O espectáculo inicia de rompante, de forma inesperada, com a voz da violinista Mazz Swift, um instrumento que não vem listado na comunicação oficial mas que se revela de importância logo na primeira nota. É uma voz forte, penetrante, que canta, ri, geme e, pelo meio, respira, suspira. Ganha um cúmplice na corda solta do violino que se lhe associa por algum tempo, até os restantes progressivamente se juntarem. Trompete e voz formam uma quase união em notas lentas e prolongadas até a música prosseguir noutra direcção, ao longo de um set único de cerca de uma hora e vinte minutos.
A liberdade dos membros deste septeto é bastante grande. Nos momentos em que se sente no seu expoente máximo, é como se cada um estivesse a dar o seu próprio concerto ou recital a solo. Mas tal não significa que cada um esteja a tocar para seu lado; pelo contrário, há uma fluidez e uma simbiose nas melodias que se intersectam e se cruzam que confere uma unidade e torna aquilo que parece um exercício individual em algo fortemente colectivo.

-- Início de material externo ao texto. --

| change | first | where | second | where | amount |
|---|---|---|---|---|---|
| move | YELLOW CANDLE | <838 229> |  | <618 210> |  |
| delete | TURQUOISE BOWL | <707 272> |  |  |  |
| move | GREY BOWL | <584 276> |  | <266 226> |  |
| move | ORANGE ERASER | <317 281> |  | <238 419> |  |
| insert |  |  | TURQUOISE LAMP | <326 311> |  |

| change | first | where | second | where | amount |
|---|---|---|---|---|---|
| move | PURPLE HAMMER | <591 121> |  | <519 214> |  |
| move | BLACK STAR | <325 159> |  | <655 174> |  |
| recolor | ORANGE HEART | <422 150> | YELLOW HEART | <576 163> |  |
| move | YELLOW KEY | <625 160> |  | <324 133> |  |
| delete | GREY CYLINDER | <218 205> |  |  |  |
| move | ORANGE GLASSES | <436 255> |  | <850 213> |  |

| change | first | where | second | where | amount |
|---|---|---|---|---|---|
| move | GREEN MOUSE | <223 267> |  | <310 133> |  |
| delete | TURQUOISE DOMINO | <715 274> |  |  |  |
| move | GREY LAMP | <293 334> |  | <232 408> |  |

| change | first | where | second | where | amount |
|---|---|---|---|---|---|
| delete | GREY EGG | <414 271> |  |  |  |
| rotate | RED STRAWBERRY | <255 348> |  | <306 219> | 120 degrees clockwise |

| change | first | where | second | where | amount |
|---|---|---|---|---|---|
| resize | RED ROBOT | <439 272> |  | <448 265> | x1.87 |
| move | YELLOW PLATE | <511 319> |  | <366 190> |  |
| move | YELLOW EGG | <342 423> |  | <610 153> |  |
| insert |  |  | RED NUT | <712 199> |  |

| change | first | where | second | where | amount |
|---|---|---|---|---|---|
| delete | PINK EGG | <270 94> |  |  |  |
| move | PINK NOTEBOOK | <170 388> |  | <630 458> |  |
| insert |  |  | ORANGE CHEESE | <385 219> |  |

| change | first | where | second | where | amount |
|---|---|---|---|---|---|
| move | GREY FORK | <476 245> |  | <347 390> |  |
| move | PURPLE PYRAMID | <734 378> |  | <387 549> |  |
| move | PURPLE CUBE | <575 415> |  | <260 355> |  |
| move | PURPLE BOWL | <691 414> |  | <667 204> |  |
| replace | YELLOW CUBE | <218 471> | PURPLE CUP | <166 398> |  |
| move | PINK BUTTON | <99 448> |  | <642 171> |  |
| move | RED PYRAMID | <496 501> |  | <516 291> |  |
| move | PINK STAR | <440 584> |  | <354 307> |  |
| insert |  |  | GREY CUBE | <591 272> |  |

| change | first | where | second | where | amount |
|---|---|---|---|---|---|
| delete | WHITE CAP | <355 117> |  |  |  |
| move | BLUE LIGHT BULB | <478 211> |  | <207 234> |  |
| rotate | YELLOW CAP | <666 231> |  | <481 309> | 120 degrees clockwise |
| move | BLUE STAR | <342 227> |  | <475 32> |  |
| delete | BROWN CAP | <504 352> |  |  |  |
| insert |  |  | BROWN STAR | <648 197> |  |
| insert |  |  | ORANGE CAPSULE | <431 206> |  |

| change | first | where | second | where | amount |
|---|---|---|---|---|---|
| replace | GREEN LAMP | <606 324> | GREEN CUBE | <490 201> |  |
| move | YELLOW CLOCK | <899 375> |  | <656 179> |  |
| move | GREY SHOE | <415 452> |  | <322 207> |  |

A riqueza dos instrumentistas em palco permite também explorar diferentes combinações da lógica anterior mas em pequenas formações – duos, trios – formadas dentro do conjunto. Por exemplo, quando ao solo de electrónica se associa a bateria e a percussão que, por sua vez, levam a uma “conversa” entre Jim Black e Levy Lorenzo – que enverga uma t-shirt na qual se lê, em letras amarelas, “agora pense num groove bom” – e que, também, por sua vez, levam a outra combinação de sons e timbres. Outras vezes, estas várias divagações laterais simultâneas – como grupos de pessoas que conversam bilateralmente à mesa de uma sala de reuniões repleta – desaguam num riff conjunto, numa linha melódica forte e incisiva que todos executam, manifestando ou relembrando a sua unidade.
Como qualquer liberdade, esta que é conferida pela formação maior vem associada a uma responsabilidade: a de saber ouvir os demais, com ouvidos de ouvir, e de saber reagir, responder e interagir adequadamente, com o objetivo comum de criar música. Talvez a isto queira Evans aludir com a metempsicose que faz parte do título deste projecto: a forma como a música passa de intérprete para intérprete, como a alma que vai encarnando em diferentes pessoas, ao longo de um percurso. E talvez, se ainda maior especulação me é permitida, seja uma forma de salvação da alma, em cujo caso a expressão trocadilhística “for Evans sake” poderia fazer algum sentido. Estou, no entanto, em plenas condições de afirmar, sem qualquer especulação, que a minha alma de espectador saiu mais consolada do Maria de Matos. Que tenha sido no Halloween é um pormenor que só o torna mais curioso.